10 Steps for Winterizing Your Home Indoors
Cooler temperatures are a reminder that winter is on its way. Though the calendar says winter is still a week away, it is important to begin preparing your home and family now. In our previous post, we discussed ten steps for winterizing the outside of your house. In this article, we will lay out ten important steps for preparing the inside of your home for colder weather.
1) Replace Air Filters
Your heating and air conditioning system’s effectiveness is predicated on maximizing airflow. Make sure your HVAC and furnace filters are changed once every month or two, or as often as they are dirty. This will help ensure you and your family are warm all winter.
2) Change Batteries in Emergency Systems
Make sure your smoke and carbon monoxide detectors are functioning properly. Fire and carbon monoxide dangers during the holidays and winter include:
- Christmas trees and presents
- Supplemental heat sources
- Damaged heating vents
- Increased time indoors
- Presence of typically outdoor pets
Your home’s first line of defense against fire and carbon monoxide poisoning are emergency detection. If you have disabled the systems, or if batteries need to be replaced, take action as soon as possible.
3) Check Your Fireplace
Before building a fire in your wood-burning fireplace, make sure it is free of debris, children’s toys, and other items. Remember to replace any grates or protections removed during the summer, especially if there are curious, young children in your home.
4) Reverse Ceiling Fans
Reversing ceiling fans can help circulate air through your home, pulling rising warm air from the ceilings and distributing it throughout your house. Before reversing your fans, take time to clean them of dust and debris that may have collected during spring and summer.
5) Insulate Water Heater and Pipes
Insulating exposed supply pipes and your water heater can reduce heat-loss by as much as 40%, according to the plumbers at All American Heating, Air Conditioning, and Plumbing in Raleigh, NC. Read this article, to find out more about methods for insulation that can ultimately save you money.
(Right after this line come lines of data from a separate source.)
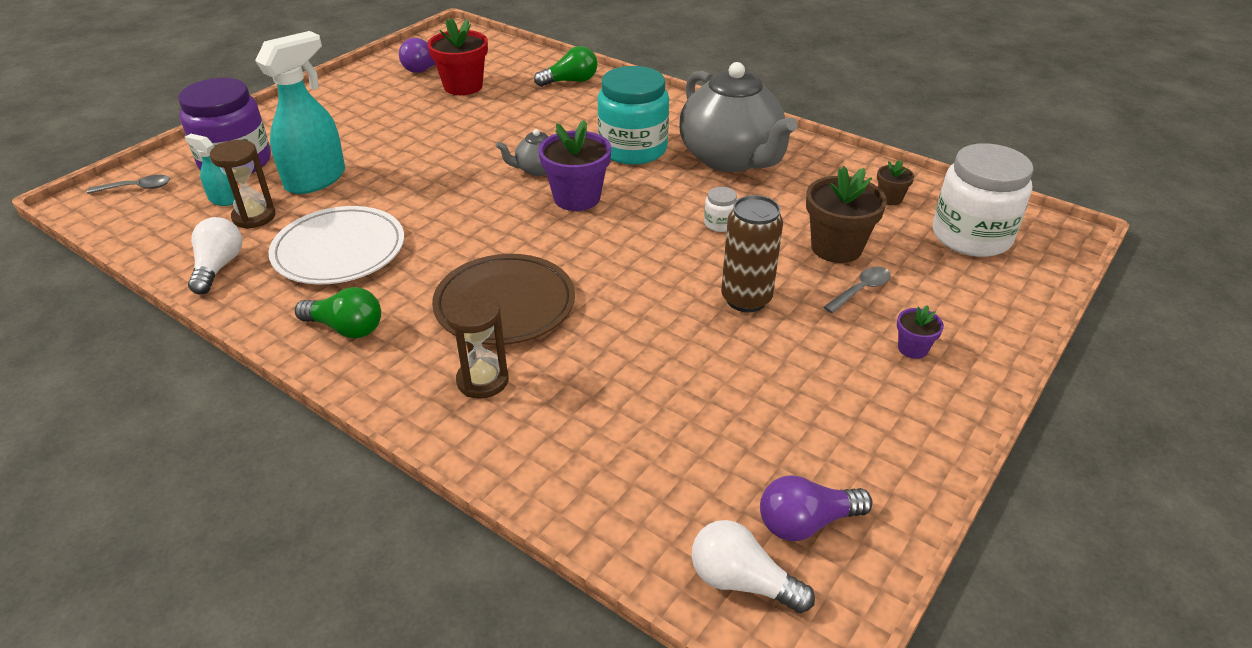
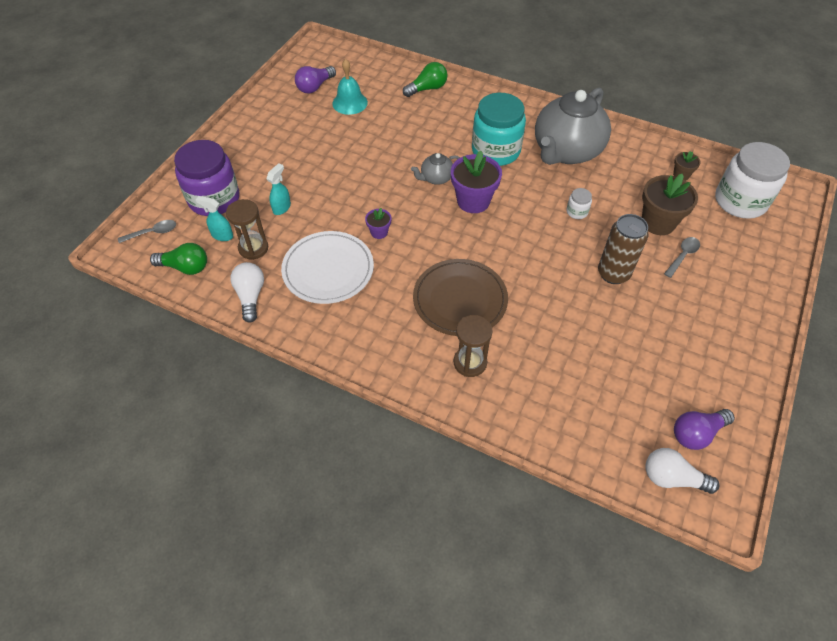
camera: 10 degrees left, 15 degrees up
(316, 179) = (282, 208): turquoise spray bottle -> turquoise spray bottle, size x0.47
(346, 328) = (363, 335): green light bulb -> green light bulb (185, 267)
(463, 86) = (350, 103): red flower pot -> turquoise bell
(731, 159) = (566, 151): grey teapot -> grey teapot turned 75 degrees clockwise
(912, 348) = (725, 298): purple flower pot -> purple flower pot (379, 232)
6) Caulking and Weather Stripping on Doors and Windows
Drafty doors and windows release up to 25% of your home’s heating energy. There are a few quick steps you can take to improve the performance of old doors and windows:
- Replace old weather stripping: V-Seal or V-Strip weather stripping will provide a layer of protection from invading cold air.
- Repair cracked window panes: By glazing loose or cracked window panes, you can increase the performance of old windows. This is not as effective as replacing worn-out windows, but it will help retain heating energy.
- Caulk around window and door frames: By applying caulking to gaps in door and window frames, you can significantly reduce drafty air in your home.
- Utilize heavy window drapes: Thicker, darker window drapes will help retain heat in your home and block against frigid, outdoor air.
For more on preparing fighting a cold draft in your home, read our article here.
7) Invest in Energy Efficient Doors and Windows
Installing new energy efficient windows and doors is one of the top seven energy efficient improvements homeowners can make to reduce energy usage and expenses. Some energy efficient improvements are eligible for state and federal tax credits. Contact us for more information about energy efficient siding, doors, and windows.
8) Prepare Now for Winter Weather
When snow is in the forecast, avoid the mad dash to the grocery store by preparing your winter weather kit. Include in your kit:
- Flashlights, candles, batteries, etc
- Canned perishable foods
- Back-up cooking source
- Dehydrated milk
- Frozen Naan (unleavened bread)
- Canned, non-perishable foods
- Gloves and snow appropriate clothing
- Plenty of indoor games and fun
9) Open Closed or Blocked Vents
To improve airflow and reduce stress on your heating systems, make sure all your home’s indoor air vents are open and unobstructed by furniture and other debris. Contrary to popular belief, closing off rooms in your home will decrease the effectiveness and efficiency of your HVAC.
10) Beware of Mold
Mold development is typically associated with spring and summer, when humidity is high; however, in Raleigh, humidity levels can remain relatively high throughout the winter as well. Additionally, frozen pipes can crack and leak, leading to water damage and the excess moisture in which mold can develop and thrive. Keep an eye out for mold in the areas in your home that collect moisture.